Yazar - Bülent Alpagut
Okuma Süresi: 8 dk.
1165 okunma
Bülent Alpagut

Bülent Alpagut

- 05062218413
Google News

    P   T    T     180     YAŞINDA          
     Posta   N ezareti olarak 23 Ekim 1840 tarihinde kurulan   PTT,yıllar sonra yanına eklenen A.Ş ile  180.nci  yılını kutladı. Kütahya PTT Başmüdürü sayın Ramazan Özdoğru’nun şahsında tüm camianın yıldönümünü kutluyorum.

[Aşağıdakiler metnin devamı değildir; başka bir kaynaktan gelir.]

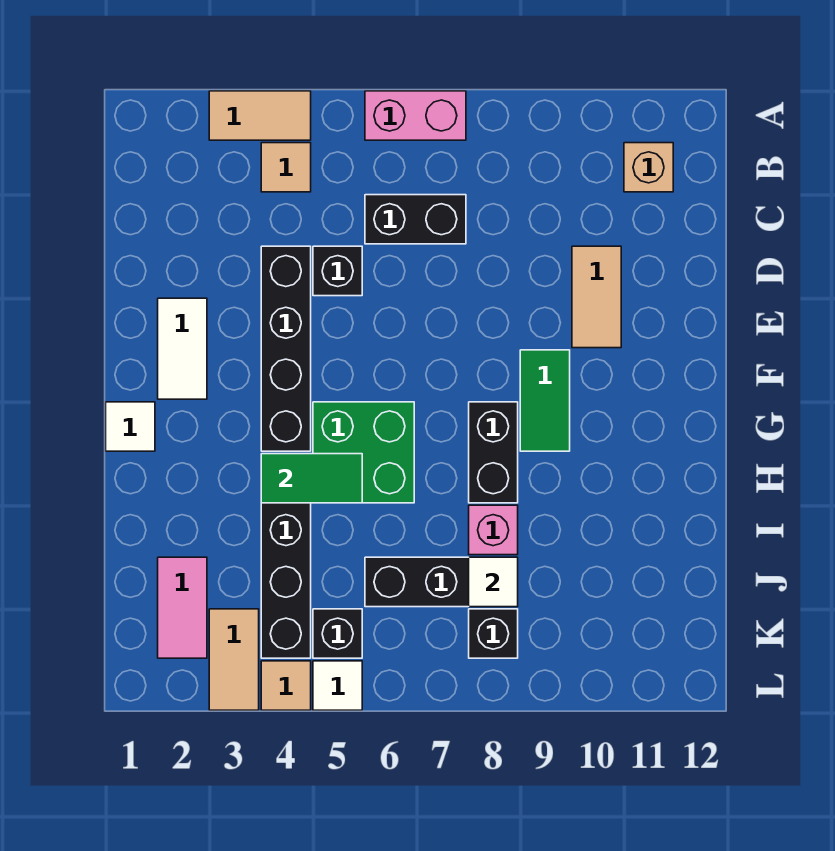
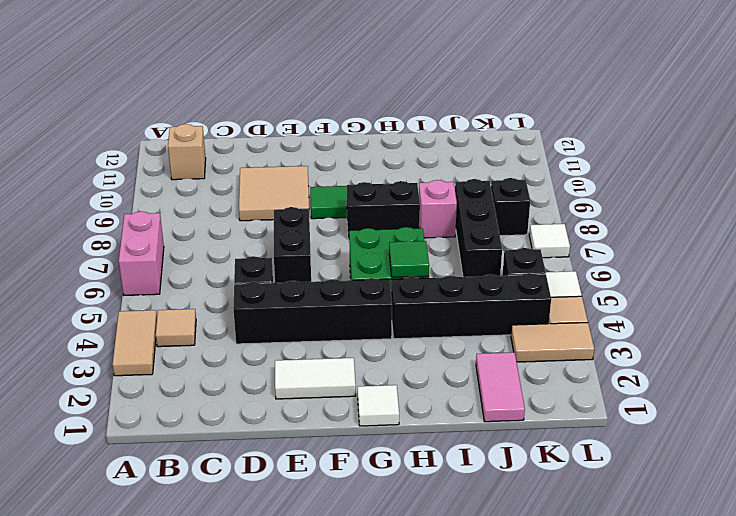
black brick C6:C7 level 1 -> black brick E6:E7 level 1
tan tile D10:E10 level 1 -> tan tile D9:E10 level 1
green tile H4:H5 level 2 -> green tile H5 level 2
pink tile J2:K2 level 1 -> pink tile J1:J2 level 1
white tile J8 level 2 -> white tile L7 level 1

Sayın başmüdürü yıldönümü münasebetiyle güzel bir konuşma da yapmış. PTT’yi geçmişle gelecek arasında  bir köprü olarak lanse etmiş. Posta  ve Telgraf Teşkilatı A.Ş olarak yenilikçi bir bakış açısıyle, teknolojik yatırımlara  ağırlık verdiklerini, kaliteli ve güvenli  hizmet anlayışıyle getirilen  ürün ve hizmet çeşitliğini , Türkiye’nin en köklü  kurumları arasında olduklarını ,posta,kargo,lojistik,e-ticaret,bankacılık  ve sigortacılık  gibi sektörlerde  hizmete devam ettiklerini , hedeflerinin,posta hizmetlerinin yanında,bilgiyi anında  paylaşabilen ve küreselleşen bir dünya  pazarında olmayı yeğlediklerini ,Tüketicinin her zaman yanında olduklarını, güçlerini tüketiciden aldıklarını , 45 bini aşkın bir çalışana sahip olduklarını,5 bini aşkın  noktaya sahip bulunduklarını  amaçlarının “gidilmeyen yere gitmek, olunmayan yerde  olmak” sloganıyle özdeşleştiğini  , teknolojik alt yapıya ağırlık verdiklerini,  yurt içi pazarda  rekabet oluşturduklarını,  uluslararası faaliyetlerde büyük adımlar attıklarını ,bir dünya markası olma yolunda emin adımlarla ilerlediklerini,sektörel anlamda,yeniliklerin öncüsü,inovasyon,Ar-Ge ve  dijitalleşmeyi  ön planda tuttuklarını ,180 yıl evvel atılan tohumun bugün görkemli bir çınar ağacına dönüştüğünü ifade etmiş. 
     P  T  T   Halkımızla özdeşleşmiş bir  kurumdur. P T T  denilince akla ilk gelen de mektuptur. Halkımız yıllarca  mektup atmak için PTT’ye gitmiştir. Eskilerde bugünkü gibi  cep telefonları yoktu. Haberleşme  bu kurumun yardımıyle yapılabliyordu. Hemen hemen her ailenin olmasa bile bir dijital telefonu vardı. Rahmetli avukat babamın telefonu “64” tü. Benim de “6143065” ti. Bu telefonumu  konuşmaya kapatırken çok düşünmüştüm. Yıllarca da  Tavşanlı’da olmadığım halde bu telefonun aylık ücretini ödemişimdir. Bu telefon benim bir parçamdı. 
      Anadolu Ajansı Tavşanlı  Muhabiri olarak görev yaptığım dönemlerde Basın mensubu olmam hasebiyle telefon ücretinin yarısını ödüyordum.Bunun için de Tavşanlı Kaymakamlığı’ndan her sene muhabir olduğumu belirten bir belge alır  Tavşanlı PTT Müdürlüğü’ne verirdim. A.A’dan gelen sembolik primler,ücretler ise bazılarının gözüne batar:” Bülent Hoca Allah versin; Bakalım şu parayı ıslatalım” diye laf atardı.
     Benim ajans muhabiri olduğum dönemlerde   haberler P T T  aracılığıyle giderdi. Zarfım kabarık olurdu. Zarfın içinde  de fotoğraflar da  bulunurdu. Yangın,trafik kazası,bürokratların  ilçe faaliyetlerinde  şehirlerarası telefon devreye girerdi.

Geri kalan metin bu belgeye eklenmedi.